The minor leagues are undergoing major changes in 2021, and you can click here to read all about it. The upper minors (Triple-A and Double-A) are staying mostly the same, but the lower minors are getting a significant shakeup.
The short version: The various levels of Single-A ball are shuffling around, with some leagues moving up or down the hierarchal ladder between High-A and full-season Low-A, and the short-season Low-A level is eliminated entirely in favor of a new Draft Scouting League that focuses on that year’s draft class.
For the Oakland A’s, this means some changes in affiliation. The pairings aren’t final yet, but on Wednesday the A’s announced their official invites to four clubs:
- Triple-A: Las Vegas Aviators
- Double-A: Midland RockHounds
- High-A: Lansing Lugnuts
- Low-A: Stockton Ports
The top half of that list is the status quo, as the A’s retain their Triple-A presence in Las Vegas (since 2019) and their longtime Double-A home in Midland (since 1999).
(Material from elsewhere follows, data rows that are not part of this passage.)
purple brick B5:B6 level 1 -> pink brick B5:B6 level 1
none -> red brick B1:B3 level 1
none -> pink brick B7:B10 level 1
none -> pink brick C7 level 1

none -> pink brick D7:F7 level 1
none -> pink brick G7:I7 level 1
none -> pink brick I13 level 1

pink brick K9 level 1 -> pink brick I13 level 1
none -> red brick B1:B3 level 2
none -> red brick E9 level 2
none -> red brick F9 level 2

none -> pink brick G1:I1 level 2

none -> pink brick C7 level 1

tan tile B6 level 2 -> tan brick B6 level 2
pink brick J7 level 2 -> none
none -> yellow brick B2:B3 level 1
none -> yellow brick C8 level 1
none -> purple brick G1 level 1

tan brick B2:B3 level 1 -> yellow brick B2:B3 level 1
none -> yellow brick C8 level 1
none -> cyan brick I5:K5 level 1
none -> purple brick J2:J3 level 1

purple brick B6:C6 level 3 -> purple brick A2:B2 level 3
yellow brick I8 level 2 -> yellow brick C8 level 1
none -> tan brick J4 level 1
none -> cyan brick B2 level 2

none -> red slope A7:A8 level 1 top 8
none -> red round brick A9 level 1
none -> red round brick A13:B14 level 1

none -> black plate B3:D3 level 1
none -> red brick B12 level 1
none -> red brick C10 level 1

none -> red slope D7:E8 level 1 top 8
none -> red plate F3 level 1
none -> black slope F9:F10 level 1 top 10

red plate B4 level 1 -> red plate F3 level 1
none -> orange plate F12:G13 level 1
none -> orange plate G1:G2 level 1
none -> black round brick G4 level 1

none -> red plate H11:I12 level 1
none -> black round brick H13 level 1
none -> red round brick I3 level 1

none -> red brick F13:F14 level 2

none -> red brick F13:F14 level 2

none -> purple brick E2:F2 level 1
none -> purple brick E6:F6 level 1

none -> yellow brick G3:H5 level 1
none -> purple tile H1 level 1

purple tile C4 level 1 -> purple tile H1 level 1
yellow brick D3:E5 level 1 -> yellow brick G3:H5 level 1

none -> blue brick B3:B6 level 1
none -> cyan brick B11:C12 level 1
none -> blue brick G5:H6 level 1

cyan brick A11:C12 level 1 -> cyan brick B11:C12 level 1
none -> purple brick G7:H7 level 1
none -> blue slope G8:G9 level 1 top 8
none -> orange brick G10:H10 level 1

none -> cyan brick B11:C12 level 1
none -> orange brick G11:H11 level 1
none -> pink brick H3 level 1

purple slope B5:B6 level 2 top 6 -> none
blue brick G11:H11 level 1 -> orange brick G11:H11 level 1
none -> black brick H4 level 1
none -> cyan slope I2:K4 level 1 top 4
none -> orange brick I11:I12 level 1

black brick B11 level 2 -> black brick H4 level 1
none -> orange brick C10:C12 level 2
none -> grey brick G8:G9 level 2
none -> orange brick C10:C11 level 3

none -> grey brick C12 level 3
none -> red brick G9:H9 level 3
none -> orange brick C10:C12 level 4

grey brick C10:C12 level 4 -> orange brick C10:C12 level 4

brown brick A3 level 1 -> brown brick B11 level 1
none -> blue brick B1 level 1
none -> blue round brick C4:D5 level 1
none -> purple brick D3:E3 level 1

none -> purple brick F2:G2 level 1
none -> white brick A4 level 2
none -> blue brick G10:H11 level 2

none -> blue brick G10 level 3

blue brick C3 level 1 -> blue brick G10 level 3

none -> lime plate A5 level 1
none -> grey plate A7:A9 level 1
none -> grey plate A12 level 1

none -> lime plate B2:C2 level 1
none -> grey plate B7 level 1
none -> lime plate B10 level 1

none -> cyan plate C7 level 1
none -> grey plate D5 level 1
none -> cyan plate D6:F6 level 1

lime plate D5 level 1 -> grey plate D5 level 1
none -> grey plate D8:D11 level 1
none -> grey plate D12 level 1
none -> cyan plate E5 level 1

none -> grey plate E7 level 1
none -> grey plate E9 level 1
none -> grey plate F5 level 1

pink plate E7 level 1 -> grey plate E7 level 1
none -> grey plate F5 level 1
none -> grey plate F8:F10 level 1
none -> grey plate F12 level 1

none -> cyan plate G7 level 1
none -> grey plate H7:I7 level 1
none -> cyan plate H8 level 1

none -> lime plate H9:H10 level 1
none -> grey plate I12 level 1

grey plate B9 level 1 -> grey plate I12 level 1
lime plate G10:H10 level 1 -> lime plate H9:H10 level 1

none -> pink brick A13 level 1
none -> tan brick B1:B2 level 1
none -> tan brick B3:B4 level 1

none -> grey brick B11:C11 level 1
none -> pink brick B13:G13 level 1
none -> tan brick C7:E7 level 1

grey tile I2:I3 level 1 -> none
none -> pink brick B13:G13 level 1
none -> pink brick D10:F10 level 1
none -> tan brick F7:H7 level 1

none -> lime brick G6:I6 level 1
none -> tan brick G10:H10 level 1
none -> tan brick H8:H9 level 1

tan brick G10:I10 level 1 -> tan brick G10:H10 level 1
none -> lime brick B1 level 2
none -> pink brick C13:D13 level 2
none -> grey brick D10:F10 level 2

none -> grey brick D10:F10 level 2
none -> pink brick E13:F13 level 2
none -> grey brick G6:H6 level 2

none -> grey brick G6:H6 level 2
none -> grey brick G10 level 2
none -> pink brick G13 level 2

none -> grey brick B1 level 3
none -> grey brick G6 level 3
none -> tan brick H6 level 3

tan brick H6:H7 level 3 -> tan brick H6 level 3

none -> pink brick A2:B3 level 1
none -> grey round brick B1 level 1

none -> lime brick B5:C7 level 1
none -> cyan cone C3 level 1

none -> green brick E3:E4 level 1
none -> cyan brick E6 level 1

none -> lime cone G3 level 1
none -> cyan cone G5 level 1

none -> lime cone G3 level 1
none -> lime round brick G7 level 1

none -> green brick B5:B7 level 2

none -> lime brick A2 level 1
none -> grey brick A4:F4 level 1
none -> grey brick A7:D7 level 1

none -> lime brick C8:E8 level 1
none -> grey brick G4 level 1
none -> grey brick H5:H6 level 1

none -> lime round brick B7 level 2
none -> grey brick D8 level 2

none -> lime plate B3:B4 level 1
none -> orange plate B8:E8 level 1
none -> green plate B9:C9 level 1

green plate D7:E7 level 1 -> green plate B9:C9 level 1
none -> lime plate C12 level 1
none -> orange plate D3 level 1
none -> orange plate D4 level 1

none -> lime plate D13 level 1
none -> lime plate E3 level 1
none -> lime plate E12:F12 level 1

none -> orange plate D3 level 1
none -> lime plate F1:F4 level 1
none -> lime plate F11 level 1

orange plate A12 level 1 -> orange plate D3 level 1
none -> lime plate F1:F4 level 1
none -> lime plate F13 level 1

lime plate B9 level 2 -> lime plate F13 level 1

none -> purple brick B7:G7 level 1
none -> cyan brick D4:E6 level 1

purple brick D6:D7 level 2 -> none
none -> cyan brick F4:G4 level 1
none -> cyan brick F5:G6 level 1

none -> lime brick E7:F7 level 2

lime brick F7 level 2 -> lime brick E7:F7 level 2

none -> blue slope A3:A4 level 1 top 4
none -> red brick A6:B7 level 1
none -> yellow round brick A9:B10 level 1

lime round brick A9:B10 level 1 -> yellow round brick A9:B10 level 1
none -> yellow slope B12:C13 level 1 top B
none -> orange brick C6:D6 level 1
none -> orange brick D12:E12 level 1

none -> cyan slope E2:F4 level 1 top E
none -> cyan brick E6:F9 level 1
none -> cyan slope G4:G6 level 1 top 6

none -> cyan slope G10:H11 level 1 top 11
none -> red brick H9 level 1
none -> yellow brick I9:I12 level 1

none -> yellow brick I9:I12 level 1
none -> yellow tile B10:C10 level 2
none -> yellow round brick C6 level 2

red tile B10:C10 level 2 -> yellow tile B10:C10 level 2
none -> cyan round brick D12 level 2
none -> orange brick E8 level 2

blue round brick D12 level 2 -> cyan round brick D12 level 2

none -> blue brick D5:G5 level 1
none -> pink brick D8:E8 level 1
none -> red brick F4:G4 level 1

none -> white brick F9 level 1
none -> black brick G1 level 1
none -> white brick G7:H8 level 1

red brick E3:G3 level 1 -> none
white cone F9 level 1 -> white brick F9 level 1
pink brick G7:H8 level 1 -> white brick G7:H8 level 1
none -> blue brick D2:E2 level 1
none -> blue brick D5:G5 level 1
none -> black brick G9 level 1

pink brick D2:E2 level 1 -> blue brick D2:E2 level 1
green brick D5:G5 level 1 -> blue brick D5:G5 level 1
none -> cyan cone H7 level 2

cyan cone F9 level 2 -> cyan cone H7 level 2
The bottom half is new. The California League was demoted from High-A to Low-A, which took Stockton out of the running for the spot it held in Oakland’s system since 2005. However, they’re invited to stay on board in Low-A, where the A’s were previously affiliated with the Beloit Snappers.
That left a vacancy at High-A, and in fact Beloit’s Midwest League was promoted to that level, so the Snappers could have taken the spot. Instead, the A’s are planning to switch to a different member of the Midwest League, the Lansing Lugnuts. Again, it’s not final yet as this is just an invitation for now, but both sides seem into it. Meanwhile, the Snappers were invited to High-A by the Miami Marlins.
The Nuts, or Mr. Lansing if you’re nasty, were previously the full-season Low-A affiliate of the Toronto Blue Jays since 2005. The franchise was founded in 1955 as the Lafayette Red Sox (can you guess their first MLB affiliation?), and after several rebrands and a couple of moves it finally settled in Lansing, Michigan in 1996.
The name Lugnuts carries an obvious connection to Michigan’s automotive industry, which is a big part of Lansing’s economy. Their mascot is Big Lug, a huge purple dinosaur, who was designed to look like a fun Disney character (though the dinosaur part has no specific connection).
Their excellent logo features a tough-looking cartoon lugnut (named Luggie) for the letter T.
... And some of their hat designs, to get an idea of their look.
... And finally, their full home and away jerseys.
The road look is sleek: black and silver, modeled here by Sean Wymer. pic.twitter.com/mgAyoAIbSL— Jesse Goldberg-Strassler (@jgoldstrass) December 9, 2020
It’s even easy to come up with a rally cheer for them: “Go Nuts!” Or if you prefer, their Twitter account also preaches the #LugLife.
you gotta go nuts go nuts go nuts Lugnuts https://t.co/ZsDJewo8Ws— Lansing Lugnuts (@LansingLugnuts) December 9, 2020
Welcome to the A’s family, Lansing Lugnuts! Go Nuts, everyone!
On the sadder side, the Snappers aren’t the only club the A’s are saying goodbye to. With short-season Low-A going away, that means the Vermont Lake Monsters are out for now, as their level no longer exists and they weren’t invited to be part of the Draft Scouting League. They’re not folding, but we’ll have to wait to find out what their future holds.
The Snappers and Lake Monsters have two of my favorite names and logos in the entire minors, so it’s a bummer to lose them. The Snappers have a grumpy turtle holding a bat, and the Lake Monsters have Champ, sort of like New England’s version of the Loch Ness Monster but in Lake Champlain. Vermont had been with the A’s since 2011, and Beloit since 2013. Best of luck to both franchises and thanks for the memories!
In addition to the four 2021 affiliates on the invite list above, every organization also still keeps a Rookie League presence in either Arizona or Florida like they have for decades (the A’s are in Arizona).